Nadira juga merasa lega karena Dewi masih sangat mengkhawatirkannya. Setelah lama berbasa-basi, obrolan berakhir dan Nadira benar-benar lega karena Dewi selalu peduli pada dirinya.
Air minum di dalam tumbler sudah habis, Nadira pun akan turun ke lantai bawah rumah untuk mengisi tumblernya itu.
Nadira berjalan menuruni tangga dengan hati-hati. Dia berharap tak akan berpapasan dengan Rima, tapi ....
"Tawuran? Terus sekarang gimana?"
Rima sedang menelpon di teras rumah dan kata-kata yang paling jelas Nadira dengar adalah kata 'tawuran'. Sontak perasaan Nadira jadi resah. Nadira merasa kalau itu tentang Arash. Pasti yang tawuran itu adalah Arash.
"Saya akan ke sana. Oke," lanjut Rima lalu masuk ke dalam rumah dengan raut wajah penuh dengan rasa risau. Wajahnya kembali agak berubah saat bertemu dengan Nadira di ruang dekat kamarnya.
"M-mah, siapa yang tawuran?" tanya Nadira akhirnya tak bisa menahan diri untuk mengetahui kabar Arash.
"Arash," jawab Rima sesingkat mungkin.
"Terus sekarang gimana? Kak Arashnya nggak kenapa-napa?" tanya Nadira yang juga tak kalah cemas.
"Arash udah diamankan di kantor polisi dengan semua pelaku tawuran itu," jawabnya dengan sikap yang konstan dinginnya.
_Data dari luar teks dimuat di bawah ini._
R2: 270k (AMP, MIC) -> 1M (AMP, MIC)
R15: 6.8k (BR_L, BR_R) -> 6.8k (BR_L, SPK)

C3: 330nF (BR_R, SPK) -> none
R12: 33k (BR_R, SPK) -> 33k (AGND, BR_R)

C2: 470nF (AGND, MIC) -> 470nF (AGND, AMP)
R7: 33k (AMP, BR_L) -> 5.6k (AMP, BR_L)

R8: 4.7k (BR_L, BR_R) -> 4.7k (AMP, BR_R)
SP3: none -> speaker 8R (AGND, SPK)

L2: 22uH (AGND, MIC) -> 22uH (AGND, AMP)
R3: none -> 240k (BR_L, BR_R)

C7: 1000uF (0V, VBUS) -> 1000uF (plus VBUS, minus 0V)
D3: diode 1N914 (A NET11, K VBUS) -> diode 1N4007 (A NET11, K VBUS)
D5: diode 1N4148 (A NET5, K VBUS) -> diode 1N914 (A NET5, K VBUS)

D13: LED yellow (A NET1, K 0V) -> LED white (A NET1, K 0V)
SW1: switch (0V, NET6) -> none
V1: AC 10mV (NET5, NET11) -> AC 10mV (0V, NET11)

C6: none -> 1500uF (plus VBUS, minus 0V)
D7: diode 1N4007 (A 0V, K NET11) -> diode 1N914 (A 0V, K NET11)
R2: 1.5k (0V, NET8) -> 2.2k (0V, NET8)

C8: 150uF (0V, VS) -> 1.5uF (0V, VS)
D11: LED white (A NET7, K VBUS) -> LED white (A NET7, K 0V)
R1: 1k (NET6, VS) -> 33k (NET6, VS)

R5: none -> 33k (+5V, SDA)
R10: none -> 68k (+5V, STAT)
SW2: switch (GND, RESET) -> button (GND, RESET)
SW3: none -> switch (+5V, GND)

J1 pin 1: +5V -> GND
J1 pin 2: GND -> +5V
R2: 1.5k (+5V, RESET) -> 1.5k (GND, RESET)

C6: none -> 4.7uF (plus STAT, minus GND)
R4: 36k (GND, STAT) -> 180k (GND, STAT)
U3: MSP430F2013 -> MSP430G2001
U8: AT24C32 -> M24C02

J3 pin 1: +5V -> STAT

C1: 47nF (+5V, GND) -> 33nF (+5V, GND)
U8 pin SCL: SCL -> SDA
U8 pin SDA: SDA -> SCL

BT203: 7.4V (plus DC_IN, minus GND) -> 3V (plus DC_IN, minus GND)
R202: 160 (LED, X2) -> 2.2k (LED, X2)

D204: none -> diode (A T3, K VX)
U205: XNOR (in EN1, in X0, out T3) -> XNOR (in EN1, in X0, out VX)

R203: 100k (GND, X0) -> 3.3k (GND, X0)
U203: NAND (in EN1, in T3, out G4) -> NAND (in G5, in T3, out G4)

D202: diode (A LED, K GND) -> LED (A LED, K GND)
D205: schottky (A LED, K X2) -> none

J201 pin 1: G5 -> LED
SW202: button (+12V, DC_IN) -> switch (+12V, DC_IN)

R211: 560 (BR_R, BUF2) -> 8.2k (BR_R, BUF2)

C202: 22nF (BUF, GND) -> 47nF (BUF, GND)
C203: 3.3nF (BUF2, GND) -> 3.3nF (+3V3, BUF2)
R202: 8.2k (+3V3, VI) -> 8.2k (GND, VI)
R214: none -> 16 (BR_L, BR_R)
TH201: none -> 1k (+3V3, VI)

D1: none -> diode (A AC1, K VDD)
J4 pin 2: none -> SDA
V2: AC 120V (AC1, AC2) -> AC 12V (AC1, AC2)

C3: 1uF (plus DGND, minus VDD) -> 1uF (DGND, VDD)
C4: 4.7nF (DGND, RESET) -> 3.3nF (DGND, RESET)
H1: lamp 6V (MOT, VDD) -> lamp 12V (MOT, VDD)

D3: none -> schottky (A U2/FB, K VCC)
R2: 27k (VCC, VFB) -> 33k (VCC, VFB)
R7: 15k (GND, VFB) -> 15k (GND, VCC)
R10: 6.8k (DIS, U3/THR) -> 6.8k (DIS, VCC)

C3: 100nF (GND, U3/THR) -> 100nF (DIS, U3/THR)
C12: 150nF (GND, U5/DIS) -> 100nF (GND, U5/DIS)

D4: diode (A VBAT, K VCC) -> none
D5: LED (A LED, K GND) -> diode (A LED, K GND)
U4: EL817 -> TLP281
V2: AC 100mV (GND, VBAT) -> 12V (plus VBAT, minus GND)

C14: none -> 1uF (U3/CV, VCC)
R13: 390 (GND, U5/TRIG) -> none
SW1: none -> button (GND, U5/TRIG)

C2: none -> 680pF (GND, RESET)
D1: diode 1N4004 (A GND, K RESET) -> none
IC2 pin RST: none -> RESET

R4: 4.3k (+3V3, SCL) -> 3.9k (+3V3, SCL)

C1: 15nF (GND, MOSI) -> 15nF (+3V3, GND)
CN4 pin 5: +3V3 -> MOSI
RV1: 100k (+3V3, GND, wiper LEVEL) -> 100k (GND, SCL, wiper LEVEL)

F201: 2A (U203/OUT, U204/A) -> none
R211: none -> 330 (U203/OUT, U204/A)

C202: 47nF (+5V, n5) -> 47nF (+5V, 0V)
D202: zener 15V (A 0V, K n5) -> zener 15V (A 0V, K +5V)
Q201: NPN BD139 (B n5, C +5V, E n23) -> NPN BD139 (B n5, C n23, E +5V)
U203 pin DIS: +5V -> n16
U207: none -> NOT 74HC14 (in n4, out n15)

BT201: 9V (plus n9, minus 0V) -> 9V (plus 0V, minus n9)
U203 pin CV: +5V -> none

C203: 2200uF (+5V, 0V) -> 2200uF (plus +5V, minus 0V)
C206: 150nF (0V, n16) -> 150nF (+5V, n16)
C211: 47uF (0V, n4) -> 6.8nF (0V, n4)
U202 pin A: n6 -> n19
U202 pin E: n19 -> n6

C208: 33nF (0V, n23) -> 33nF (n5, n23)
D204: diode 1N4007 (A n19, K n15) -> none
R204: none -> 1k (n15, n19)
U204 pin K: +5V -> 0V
"Di kantor polisi?" gumam Nadira dan sungguh dia tak bisa membayangkan. Nadira lupa mewanti-wanti pada Arash untuk berhenti melakukan kegiatan-kegiatan unfaedah. Padahal baru saja subuh tadi Nadira merasa bangga karena Arash mau diarahkan untuk sholat bersama.
Rima masuk ke dalam kamarnya untuk mengambil tasnya. Rima tak membuang banyak waktu, dia akan langsung ke kantor polisi untuk mengurus pembebasan Arash. Dan Nadira masih di tempat semula.
"Mama mau ke mana?" tanya Nadira saat Rima kembali ke luar kamar dan bersiap untuk pergi.
"Kantor polisi."
"Boleh nggak aku ikut, Mah?" harap Nadira. Sungguh ia ingin ikut untuk menjemput Arash dari kantor polisi.
"Kamu tunggu aja di sini!" sahut Rima.
Nadira kecewa, tapi dia tak bisa memaksakan diri. Perkataan Rima harus ia turuti.
Rima pergi tanpa mempedulikan Nadira lagi yang lupa akan rasa hausnya. Yang menjadi fokus Nadira saat ini adalah keadaan Arash saat ini.
"Ya ampun, kenapa harus tawuran sih? Di siang bolong pula!" sesalkan Nadira dan dia hanya bisa menunggu dengan resah.